Deep learning has been experiencing a true renaissance
especially over the last decade, and it uses multi-layered artificial neural
networks for automated analysis of data. Deep learning is one of the most
exciting forms of machine learning that is behind several recent leapfrog
advances in technology including for example real-time speech recognition and translation
as well image/video labeling and captioning, among many others. Especially in
image analysis, deep learning shows significant promise for automated search
and labeling of features of interest, such as abnormal regions in a medical
image.
Now, UCLA researchers have demonstrated a new use for deep
learning – this time to reconstruct a hologram and form a microscopic image of
an object. In a recent article that is published in Light: Science & Applications, a journal of the Springer Nature, UCLA researchers
have demonstrated that a neural network can learn to perform phase recovery and
holographic image reconstruction after appropriate training. This deep
learning-based approach provides a fundamentally new framework to conduct
holographic imaging and compared to existing approaches it is significantly
faster to compute and reconstructs improved images of the objects using a
single hologram, such that it requires fewer measurements in addition to being
computationally faster.
This research was led by Dr. Aydogan Ozcan, an associate
director of the UCLA California NanoSystems Institute and the Chancellor’s
Professor of electrical and computer engineering at the UCLA Henry Samueli
School of Engineering and Applied Science, along with Dr. Yair Rivenson, a postdoctoral
scholar, and Yibo Zhang, a graduate student, both at the UCLA electrical and
computer engineering department.
The authors validated this deep learning based approach by
reconstructing holograms of various samples including blood and Pap smears
(used for screening of cervical cancer) as well as thin sections of tissue
samples used in pathology, all of which demonstrated successful elimination of spatial
artifacts that arise from the lost phase information at the hologram recording
process.

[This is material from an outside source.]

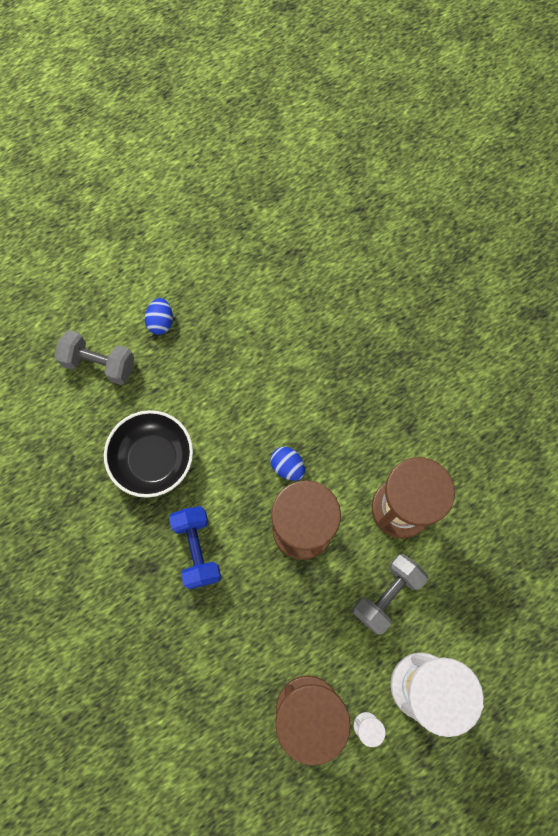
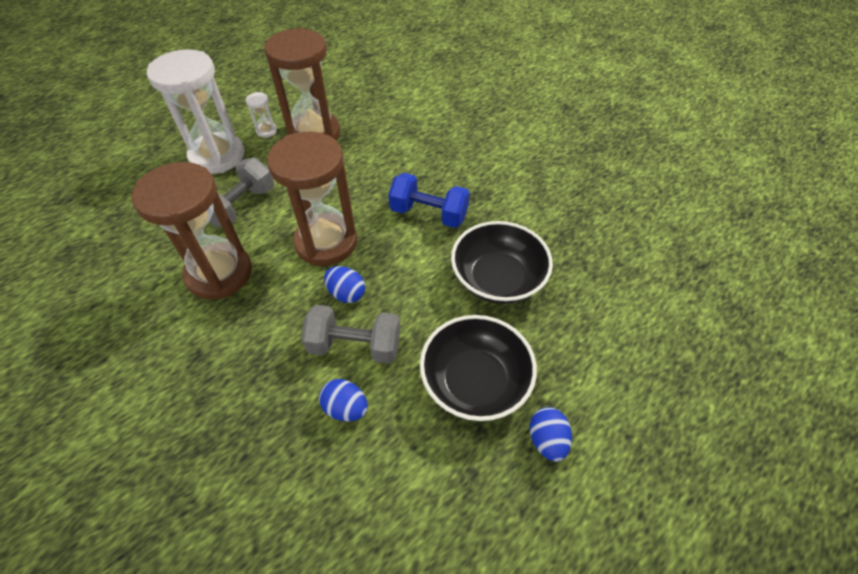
camera: 170 degrees right, 20 degrees down
(99, 364) = (604, 369): grey dumbbell -> grey dumbbell (355, 346)
(197, 549) = (429, 214): blue dumbbell -> blue dumbbell turned 45 degrees counterclockwise
(198, 371) = (475, 381): none -> black bowl
(296, 367) = (345, 408): none -> blue egg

Stated differently, after its training the neural network has learned
to extract and separate the spatial features of the true image of the object
from undesired light interference and related artifacts. Remarkably, this deep
learning based hologram recovery has been achieved without any modeling of
light-matter interaction or a solution of the wave equation. “This is an
exciting achievement since traditional physics-based hologram reconstruction
methods have been replaced by a deep learning based computational approach”
said Rivenson.
“These results are broadly applicable to any phase recovery
and holographic imaging problem, and this deep learning based framework opens
up a myriad of opportunities to design fundamentally new coherent imaging
systems, spanning different parts of the electromagnetic spectrum, including
visible wavelengths as well as the X-ray regime” added Ozcan, who is also an
HHMI Professor with the Howard Hughes Medical Institute.
Other members of the research team were Harun Günaydın and
Da Teng, members of the Ozcan Research Lab at UCLA.
Ozcan’s research is supported by a Presidential Early Career
Award for Scientists and Engineers, the Army Research Office, the National
Science Foundation, the Office of Naval Research, the National Institutes of
Health, the Howard Hughes Medical Institute, the Vodafone Americas Foundation,
the Mary Kay Foundation and the Steven and Alexandra Cohen Foundation.